Universal Pharmacare: Prescribing a Solution

By Dale Smith

A 2015 poll shows that 91 percent of Canadians support implementing a universal pharmacare program, which is likely to make this a topic that will be grabbing attention during next year’s federal election. Before the Bellhosted a panel of experts to discuss the options currently under discussion, the costs involved, and the work of the Advisory Council on Implementation of National Pharmacare that is being chaired by Dr. Eric Hoskins. Moderators David Akin and Shawn McCarthy welcomed their respective panels to discuss the issues.

Peter Cleary, senior consultant with Santis Health, said that Canadians aren’t yet in a position to rank the priorities of pharmacare versus other healthcare priorities because a detailed plan has not yet been presented to Canadians. Cleary added that provinces have the ability to go on their own, but there are added complications if the federal government decides to exert some authority, particularly through a national formulary.

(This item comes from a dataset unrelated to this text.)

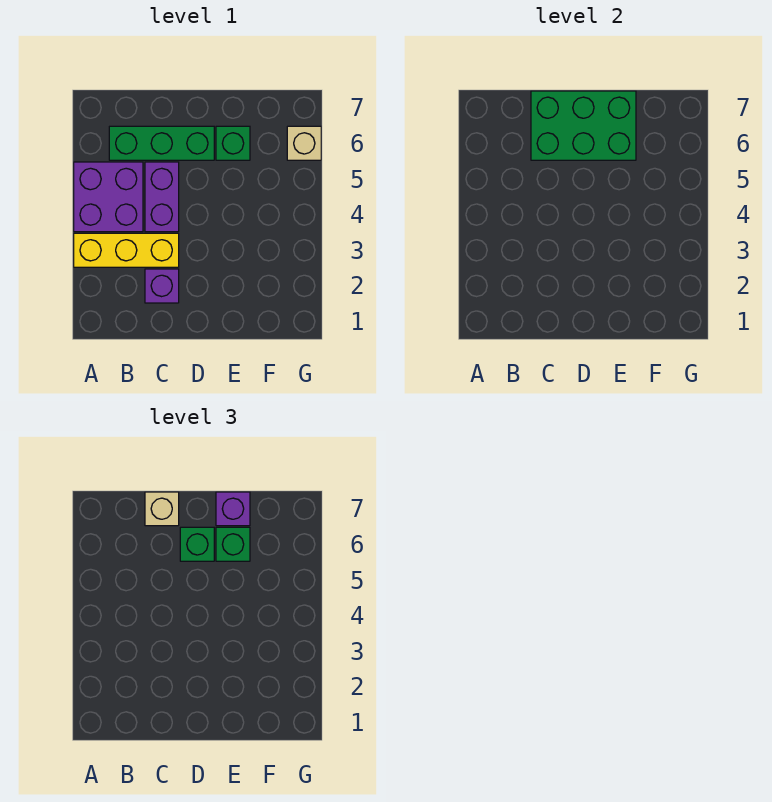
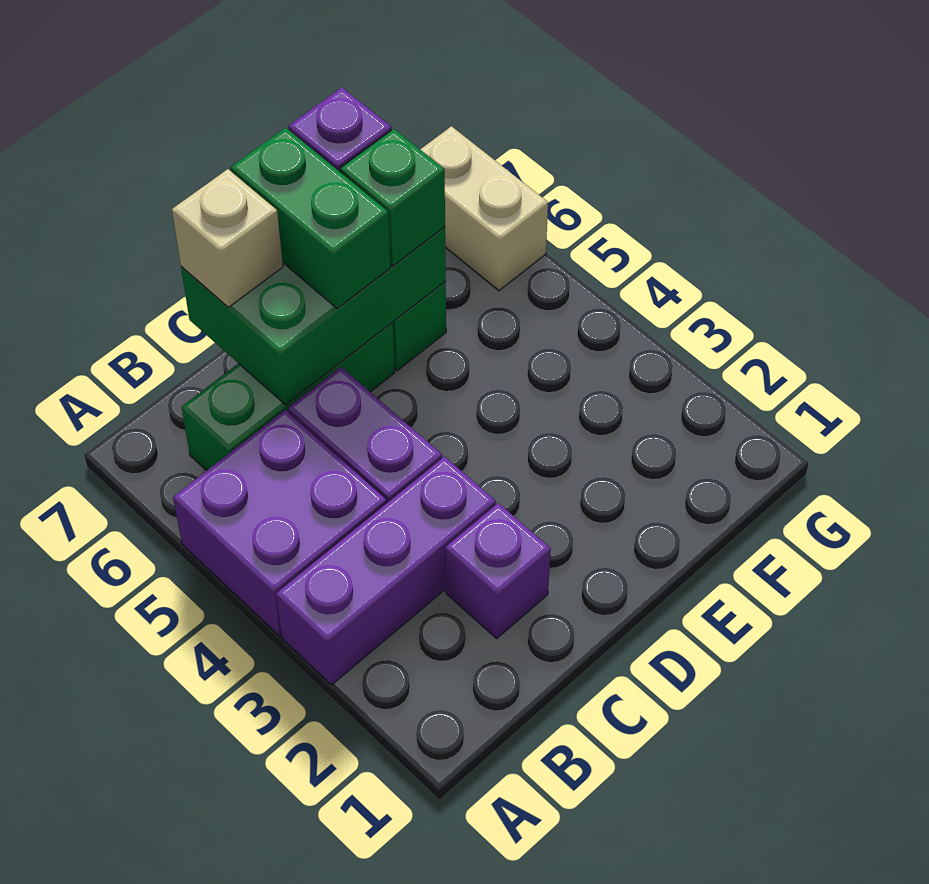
yellow brick A3:C3 level 1 -> purple brick A3:C3 level 1
green brick D6 level 3 -> green brick D6:D7 level 3
tan brick G6 level 1 -> tan brick G6:G7 level 1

“I think that politicians are really uncomfortable with deciding what gets coverage and what doesn’t, and that’s at the crux of a national formulary, and that was in the mandate letter when I was in the minister’s office a couple of years ago and it continues to be,” said Cleary. “We’ll see if we get to the pharmacare piece because there’s a lot of other pieces that they haven’t touched yet.”

The Pulse panel L to R: Shawn McCarthy, Globe & Mail, Peter Cleary, Santis Health, Corinne Pohlmann, Canadian Federation of Independent Business, L.Ian MacDonald, Policy Magazine

Corinne Pohlmann, senior vice-president of national affairs and partnerships with the Canadian Federation for Independent Business, said that her organization represents business owners who rarely have drug coverage of their own. She said it’s an issue that the federal government realistically can’t do on its own.

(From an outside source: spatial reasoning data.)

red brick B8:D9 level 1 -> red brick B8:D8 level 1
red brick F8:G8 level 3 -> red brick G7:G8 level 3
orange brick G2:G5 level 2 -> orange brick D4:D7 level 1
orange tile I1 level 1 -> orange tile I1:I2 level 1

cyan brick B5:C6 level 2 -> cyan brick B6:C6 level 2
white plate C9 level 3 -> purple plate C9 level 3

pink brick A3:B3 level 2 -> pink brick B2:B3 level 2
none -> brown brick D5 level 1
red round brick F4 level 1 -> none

“Any pharmacare programs that currently exist are provincial in scope – the problem is that it varies from province to province,” said Pohlmann. “You can’t move this forward without direct provincial involvement, and they’re probably going to have to deliver it regardless.”

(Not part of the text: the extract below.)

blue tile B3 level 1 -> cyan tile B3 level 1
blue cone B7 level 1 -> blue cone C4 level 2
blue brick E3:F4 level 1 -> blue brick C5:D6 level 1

Ian MacDonald, Publisher and Editor of Policymagazine, said that pharmacare has been a perennial promise from political parties, and there has been very little momentum, and there will be added complications with the new terms around intellectual property in the USMCA.

“The NDP have been working very hard in Question Period to make this intellectual property issue an Issue,” said MacDonald. “Whether they’ll succeed is another question.”

During the main panel, Pamela Fralick, President of Innovative Medicines Canada, said that the whole-of-stakeholder approach needs to be front and centre as the pharmacare discussion evolves.

“That patient-centric view of the world is number one for us,” said Fralick. “We don’t exist if we don’t patients, and care for them, and provide products that are useful.”

Fralick added the challenge for phramacare tends to be implementation, which is what Dr. Hoskins has been tasked to do by the federal government. Fralick pointed out that this is why Hoskins’ work is not health initiative alone, but one that reports to both the health and finance ministers.

Janet Yale, president and CEO of the Arthritis Society (Canada), says the principle of pharmacare should be timely and equitable access to medically necessary treatments to all Canadians, irrespective of where they live.

“It turns out that with private plans, there is reasonable coverage across Canada, but public plans are another story,” said Yale. “We don’t see why you would take public money to replace private plans for the vast majority of Canadians that do have access to their medically necessary treatments. We want to avoid a race to the bottom.”

In Yale’s estimation, that means closing the gaps in the public system in order to best use scarce resources.

Joelle Walker, director of public affairs with the Canadian Pharmacists Association, says that pharmacists are already on the front-line of managing drug plans, and they can see where the gaps are in the system, and that the current system is not sustainable over the long term.

“There are a lot of areas that we haven’t focused on, including the appropriateness and utilization of medications,” said Walker. “A recent statistic around medication returns to pharmacies cited that in four provinces alone, it was about 400 tonnes of medications were returned in 2017. People aren’t using their medications as prescribed.”

Walker says that this is where pharmacists can come in, to help better manage patients’ drug regimens.

Bill Casey, MP for Cumberand-Cholchester, Nova Scotia, and chair of the House of Commons Standing Committee on Health, said that the committee’s two-year study on pharmacare in Canada was a fascinating exercise.

“The consensus in the report is that we will have better healthcare at a considerably lower cost with a national pharmacare program, and that was absolute with healthcare providers,” said Casey.

Casey adds that the federal government current has six different drug programs, and provinces can have six to twelve programs each, meaning there is a considerable amount of overhead in administering them. Casey added that the Parliamentary Budget Officer conducted a study on behalf of the committee, which determined that the Quebec model was probably the best to go on, though Yale disputed that it still doesn’t meet all of the needs of patients.

“What we have doesn’t make sense to me,” said Casey. “If we have a national pharmacare program, we will have consistency in delivery.”